8 tips on how to lead peaceful relationships and to stop arguing!!

Are you tired of arguments and disharmony with your children, your parents, your partner or your boss? Actually, you don't want to argue, but do it anyway? How can you stop the urge to get angry, to argue or to be right?

First, make yourself aware that arguing robs a lot of energy and leaves traces. Ask yourself whether it is worth the effort and energy loss? At some point it becomes a habit to get angry and love fades into the background. The widespread tendency to declare quarrels normal is questionable for me. Of course becoming angry and arguing is human. But apart from a few exceptions where anger can be healing, it is a feeling that creates suffering. Even the letting out of agression on an object, recommended and practised in some forms of psychotherapy, may bring relief in the short term, but in the long run it is not a good solution. Our deepest need is to live in harmony. We are crazy to hurt ourselves and others, to betray our deep need for peace.
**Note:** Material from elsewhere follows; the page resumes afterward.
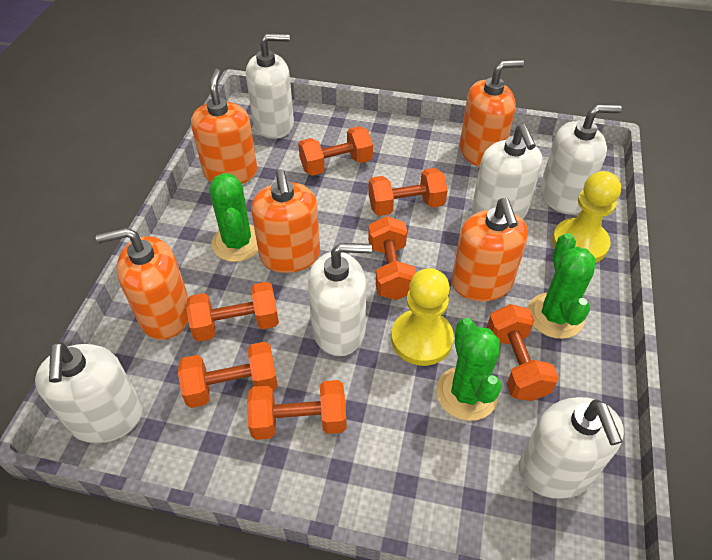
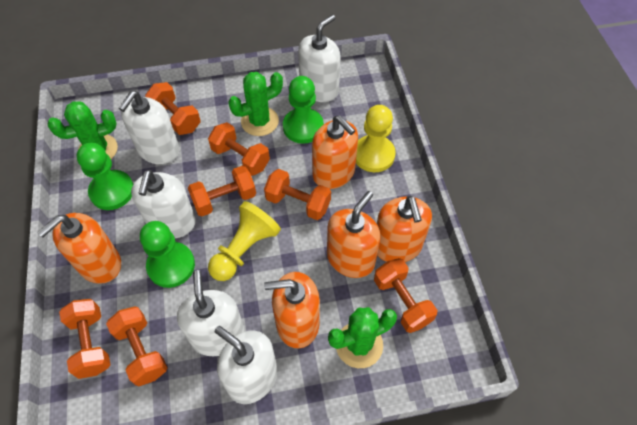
green pawn: 0 -> 3
white soap dispenser: 6 -> 5

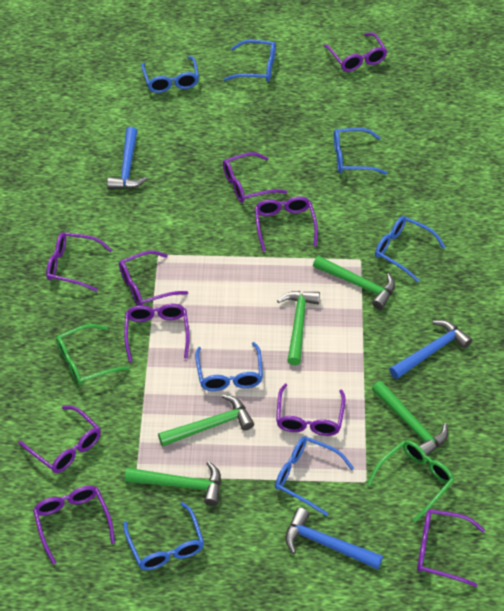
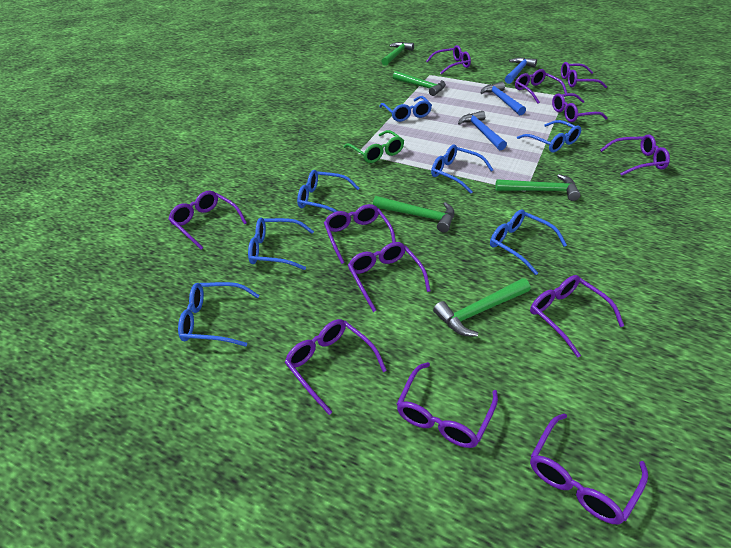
green glasses: 2 -> 1
purple glasses: 10 -> 12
Even if it seems almost impossible to live in harmony with one another, this is what the natural order provides for. When we return to this natural order, the unimaginable regulates itself, and people live happily and in peace with each other. One piece of the human puzzle fits into the other. Everyone takes his natural place, sees himself as part of the whole.
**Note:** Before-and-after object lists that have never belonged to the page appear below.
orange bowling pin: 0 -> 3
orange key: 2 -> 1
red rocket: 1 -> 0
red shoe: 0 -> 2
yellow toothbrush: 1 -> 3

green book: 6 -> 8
Your true nature is full of peace. Let nothing disturb it and rest like a Buddha within you, no matter what happens outside. It is time for you to follow your deep need for peace of being, consistently and resolutely. Otherwise, despite good intentions, you will get entangled in conflicts more quickly than you would like. It is time to withdraw power from your pride, vanities and fears and to give all your attention to your longing for peace. In order to have peaceful relationships and resolve relationship conflicts, you need no one but yourself. A peaceful relationship always begins with you.
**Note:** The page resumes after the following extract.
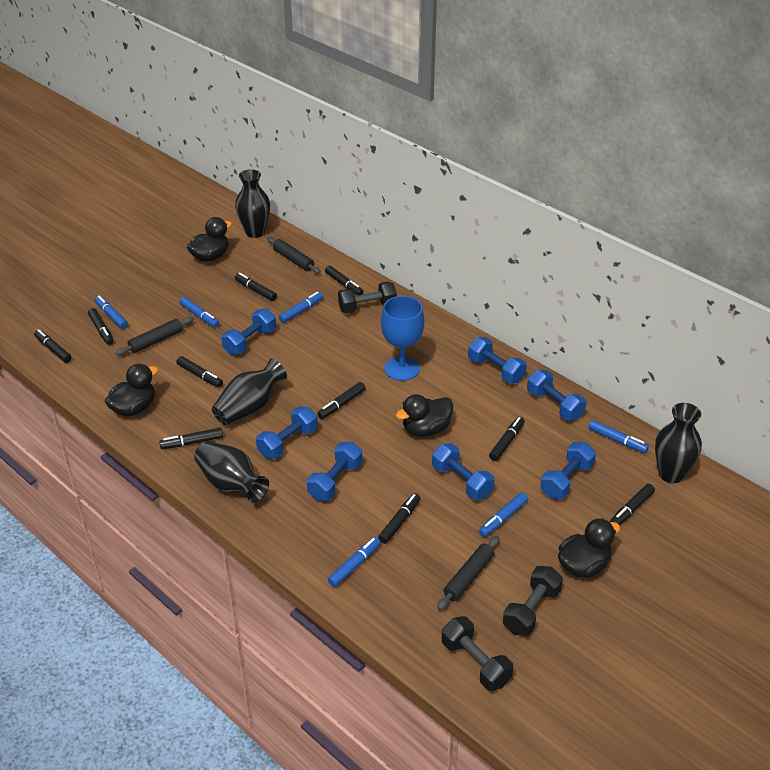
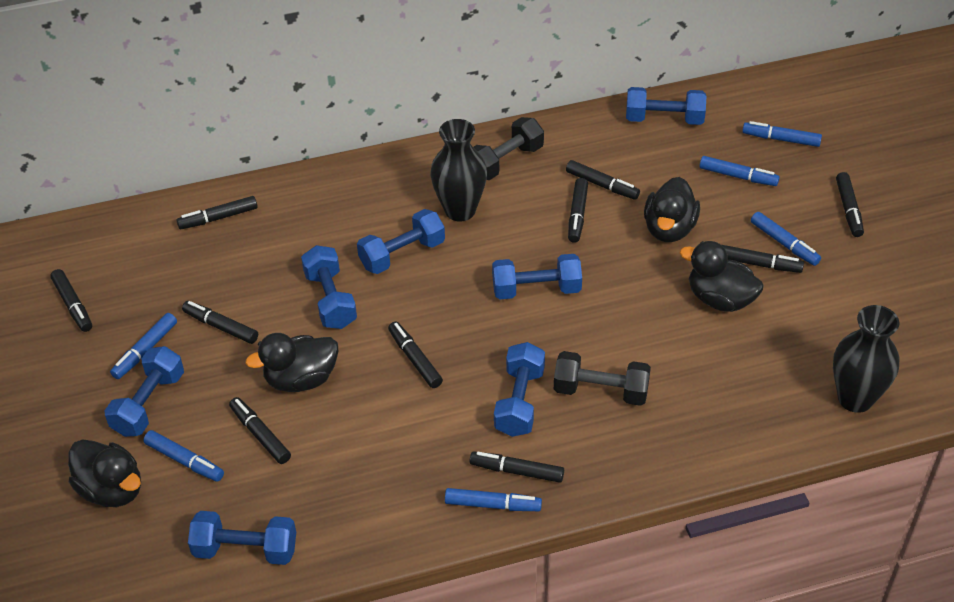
black dumbbell: 3 -> 2
black rolling pin: 3 -> 0
black vase: 4 -> 2
blue goblet: 1 -> 0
This is the way to avoid quarrels and have peaceful relationships:

1. As soon as you feel anger, try to breathe for a moment, just breathe instead of letting it out. Breathe out again and again and gain distance.

2. Look at the root of your anger and clean it up. Behind your anger is mostly injury, unfulfilled expectations, mistakes, fear or narrow-mindedness. It is more meaningful and profound to look at the causes than to fuel your anger by believing that you are right to be angry.

3. Try to resolve conflicts within yourself, to purify yourself, your feelings, your behaviour. Do not smash dishes unnecessarily. Most stubborn relationship problems cannot be solved with the other, but only within yourself.

4. If someone wants to hurt you, it is advisable to distance yourself. Stay calm. Do not let yourself be provoked. Always strive for a peaceful solution whenever possible.

5. The criticism of others must be reconsidered. Often it carries a spark of truth within it.

6. Try to understand each other's thoughts and feelings. Put yourself in the position of the other.

7. To express objective criticism is something very different from rubbing your own wounds and mistakes in others' faces. If you criticize someone, they will usually be able to accept your criticism more easily if you express it free of strong emotions, sarcasm and reproach.

8. Sometimes a conflict cannot be solved. Then it is better to let it stand until everyone is clear and you can meet again. Sometimes it is also time to say goodbye, because your ways run in different directions and you can stay connected in love.